If I’m an institution, what I’m really interested in ought to be, what does the individual want from me? Instead of writing an essay that talks about what happened in your own life, and the institution says “I like that,” flip it. It should be, “What do I want from my college education?” If you’re MIT or Harvard, someone who is applying to your school should be able to say with a certain degree of specificity which professor they would like to study with and why.

If you’re not at that stage of intellectual development, then don’t go to those schools, because that’s what those schools are for. If you want to join a frat and party, you should say, “My principal interest is joining a frat and partying. As a result I would like to go to Duke.”

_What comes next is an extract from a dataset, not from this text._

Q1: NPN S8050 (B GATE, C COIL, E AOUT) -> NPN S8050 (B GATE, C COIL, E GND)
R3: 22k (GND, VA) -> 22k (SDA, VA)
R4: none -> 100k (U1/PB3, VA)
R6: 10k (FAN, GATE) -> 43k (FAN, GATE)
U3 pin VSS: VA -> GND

Institutions ought to have clear personalities and ought to recruit people who are interested in that. If I’m Carnegie Mellon and have the greatest robotics faculty in the world, what I want to know is, if you’re applying to Carnegie Mellon, have you read stuff by the professors at Carnegie Mellon? If so, what did you think? That’s relevant. What are you going to do when you get here is the question I’m interested in.

Adam: Do you want companies to do the same?

Malcolm: I do. I think they do a better job than colleges at that. This is one of many areas where education can learn from the private sector.

“Spend six months in an institution, and if you and the institution say it’s not working, that shouldn’t be a black mark on your resume.”

Adam: If I’m an employer and I want to make sure that I’m not privileging speed over power, where would I start?

Malcolm: Apprenticeships or trial periods are a version of power over speed. I’m removing the time constraint, saying, “If you would like to come, why don’t you just come, and why don’t we see how things go over a period of weeks or months.”

Spend six months in an institution, and if you and the institution say it’s not working, that shouldn’t be a black mark on your resume. That should actually be positive. It says that you’re brave enough to experiment, to go out in the world and try stuff.

Adam: You’ve written recently about how engineers think. We’re trying to make organizations more evidence based, more data-driven, and that’s what engineers do for a living. Is there anything we can learn from how engineers think as we think about making HR and the world of people more data-driven?

Malcolm: I don’t know whether you want to make the world resemble engineering culture. I think you want to find better ways for these two very different cultures to speak to each other.

We absolutely need engineers to think like engineers, but we absolutely don’t want everyone to think that way. Nor do we want non-engineers to shut down the engineers—we want to have both at the table. I’m more worried about the hiring process becoming too dependent on analytics than I am about it not being dependent on analytics enough.

I wish there was a little more humility about what can and can’t be measured. I follow this most closely in sports. You can’t follow the analytics revolution in, say, basketball, and not be simultaneously thrilled at what we can know and deeply humbled about what we can’t know. There were two European players playing for the Denver Nuggets earlier this year. Neither were playing very well, and the consensus was that one or both of them was going to wash up.

Denver traded one of them. It is now the case that both are playing unbelievably well. If you can find any analytic that helped you predict that outcome, be my guest. It was an intangible. They weren’t happy together, and apart they’re fantastic. That just tells you that there’s an awful lot that we can’t easily understand about human performance.